Locus 1.3.0

I published the next big version of Locus to github. It features the completed topos theory of categories based upon presheaf representations and compositional quivers. That is the main feature implemented in this new version. This is apparently original work, but once you think about it its pretty obvious there is no other way to thinking of categories except as presheaves of the compositional quiver type.

• Quivers, unital quivers, permutable quivers, dependency quivers, etc are all significantly improved so that you can run computations with their subobject and congruence lattices. Some of that has already been displayed here.
• Ternary quivers are now being implemented in Locus. These are like the familiar quivers used to describe graphs, except their edges have three arrows coming out of them. They are to a large extent responsible for the topos theory of abstract algebra, as binary operations are ternary quivers. Their three components are the first component, the second component, and the composite for any ordered pair. So magmas for example are ternary quivers.
• Categories are composition quivers, which are defined by a ternary quiver heading into a binary quiver consisting of morphisms and edges. The ternary quiver defines the composition binary operation of the category, and the composition of the underlying index category ensure that the ternary quiver operation is compositional on the binary quiver. This leads to the topos theory of categories, which is a great asset to us because it is best to think of categories as objects of a presheaf topos.
• By the same token we can study partial magmoids, which are the horizontal categorification of partial binary operations, magmoids, semigroupoids, groupoids, and all other related compositional structures via the topos of composition quivers.

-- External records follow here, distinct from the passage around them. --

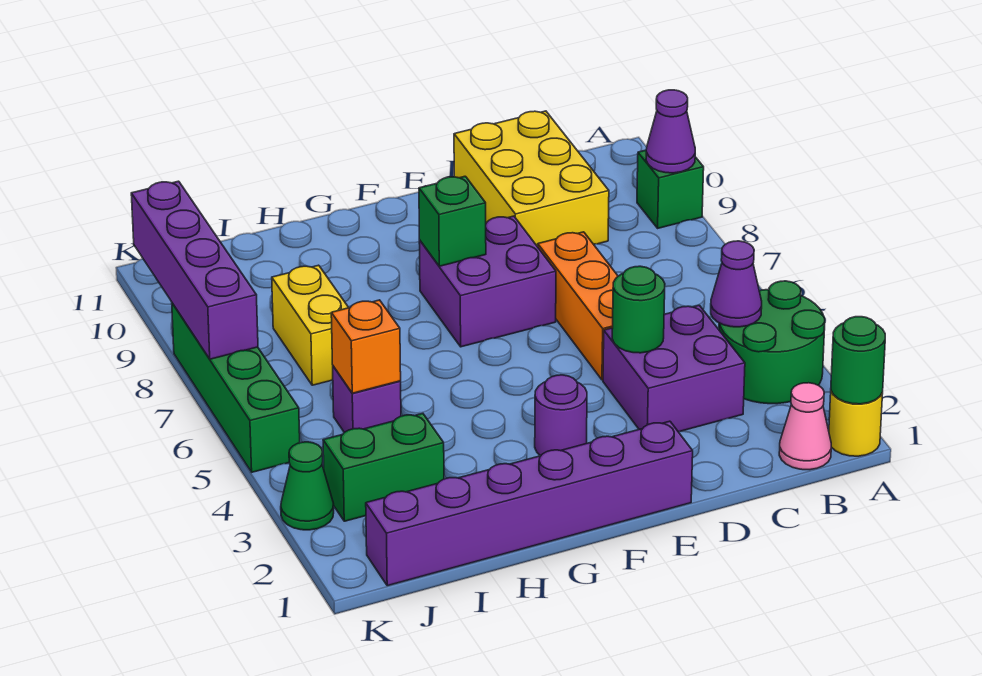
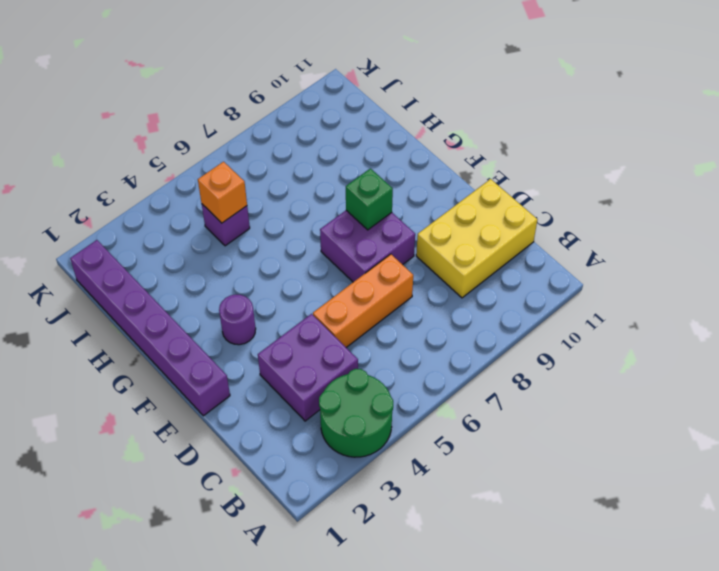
none -> yellow round brick A1 level 1
none -> green brick A9 level 1
none -> pink cone B1 level 1

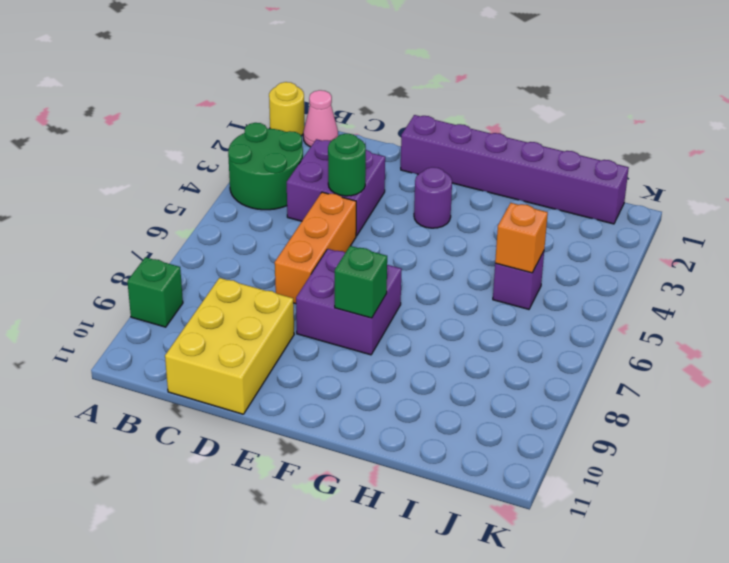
none -> green brick I3:J3 level 1
none -> yellow brick I7:I8 level 1
none -> green cone K3 level 1

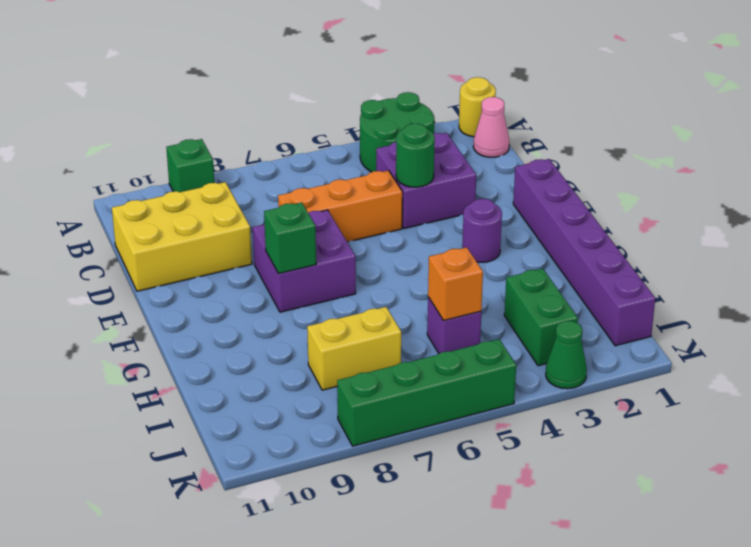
none -> green round brick A1 level 2
none -> purple cone A9 level 2
none -> purple cone B4 level 2

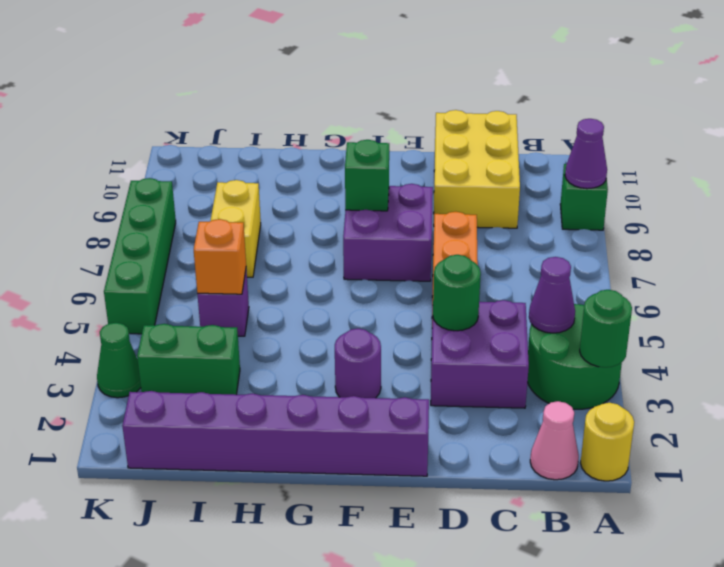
green round brick A3 level 2 -> green round brick A1 level 2
none -> purple brick K7:K10 level 2

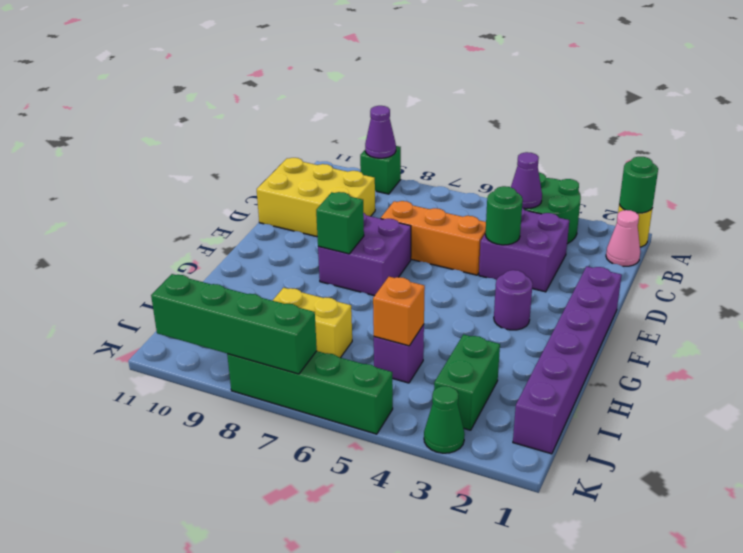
green brick K7:K10 level 2 -> purple brick K7:K10 level 2

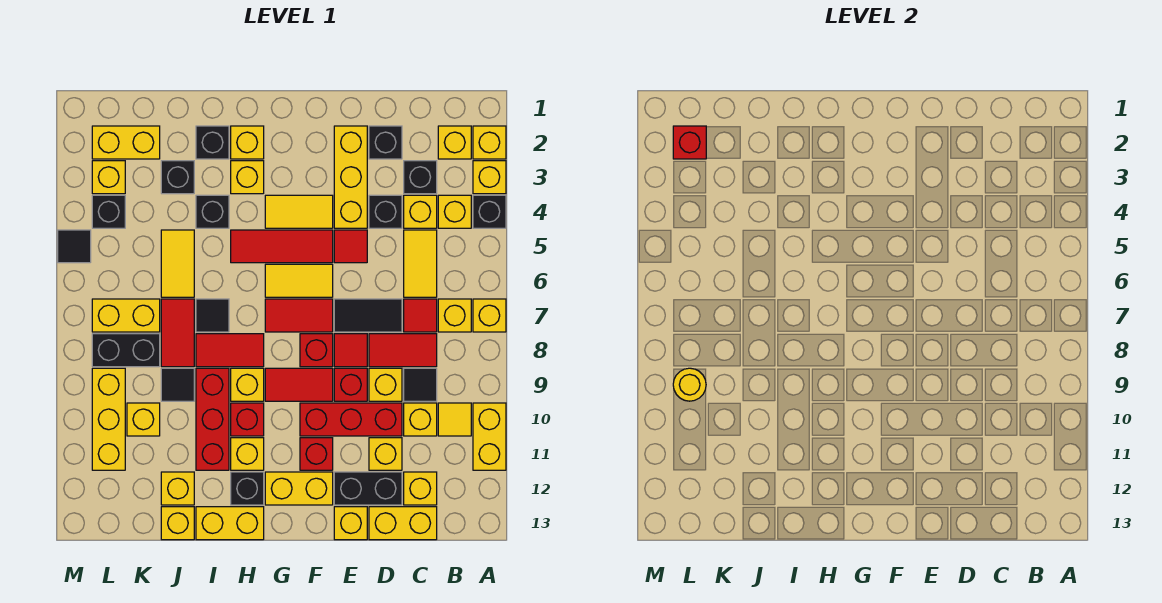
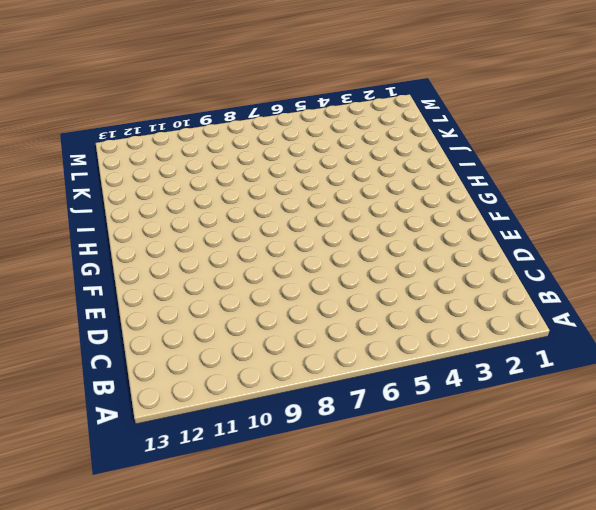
none -> yellow brick A2 level 1
none -> yellow brick A3 level 1
none -> black brick A4 level 1
none -> yellow brick A7 level 1

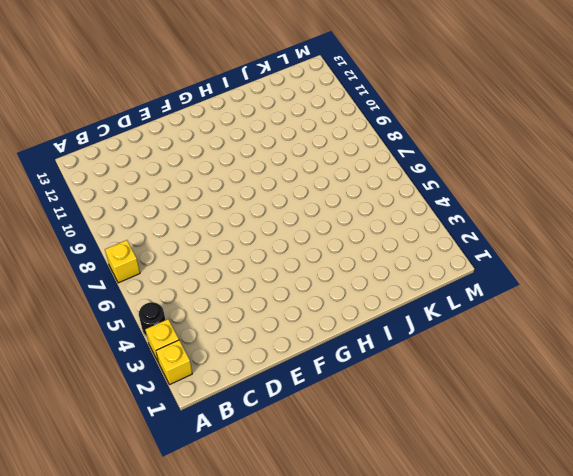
black round brick A4 level 1 -> black brick A4 level 1
none -> yellow brick A10:A11 level 1
none -> yellow brick B2 level 1
none -> yellow brick B4 level 1
none -> yellow brick B7 level 1

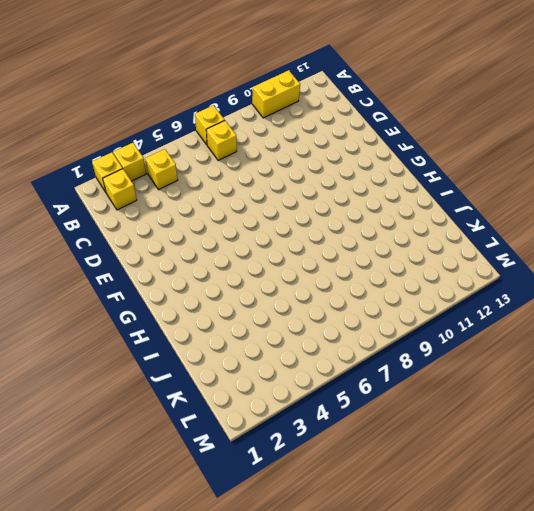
none -> black brick A4 level 1
none -> yellow tile B10 level 1
none -> black brick C3 level 1
none -> yellow brick C4 level 1

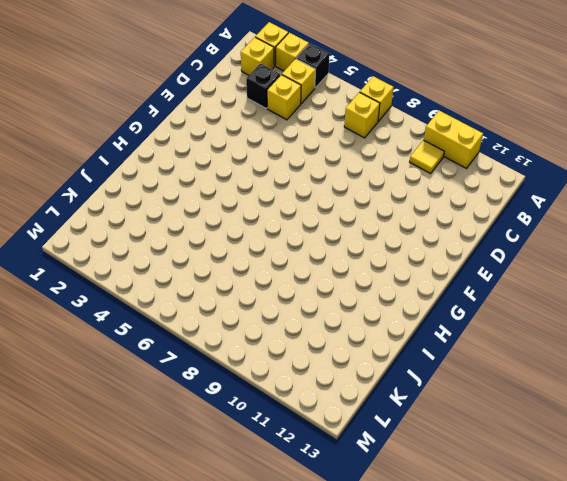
none -> yellow tile C5:C6 level 1
none -> red tile C7 level 1
none -> red tile C8:D8 level 1
none -> black tile C9 level 1

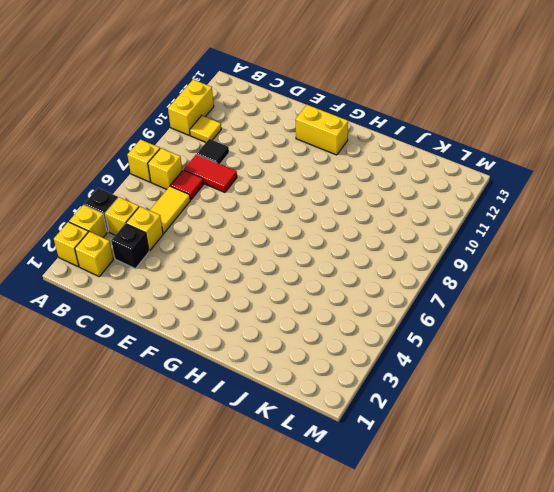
none -> yellow brick C10 level 1
none -> yellow brick C12 level 1
none -> yellow brick C13:D13 level 1
none -> black brick D2 level 1

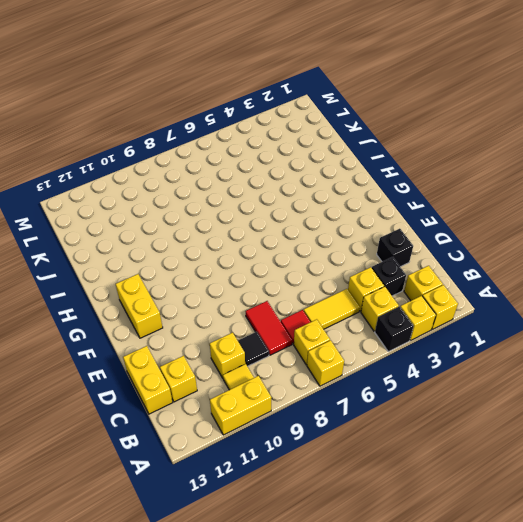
none -> black brick D4 level 1
none -> black tile D7:E7 level 1
none -> yellow brick D9 level 1
none -> red brick D10:F10 level 1

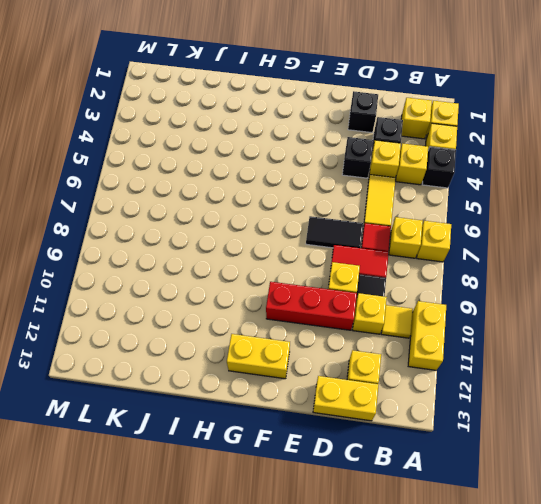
none -> yellow brick D11 level 1
none -> black brick D12:E12 level 1
none -> yellow brick E2:E4 level 1
none -> red tile E5 level 1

This justifies by implementation of these categorical algebraic structures in Locus, and my decision to consider them based upon topos theory to be special types of presheaves.
• Locus is going to be absolutely categorical. So for example, magmas will be magmoids, rings will be ringoids, ordered monoids will be two categories, etc. The only question is what type of structures you want to add on to a category. This new implementation of Locus sets the groundwork for that change.
• The next versions of Locus will study other presheaf related constructions on categories. The entire project is based upon presheaf foundations, and that now comes through by representing categories as presheaves.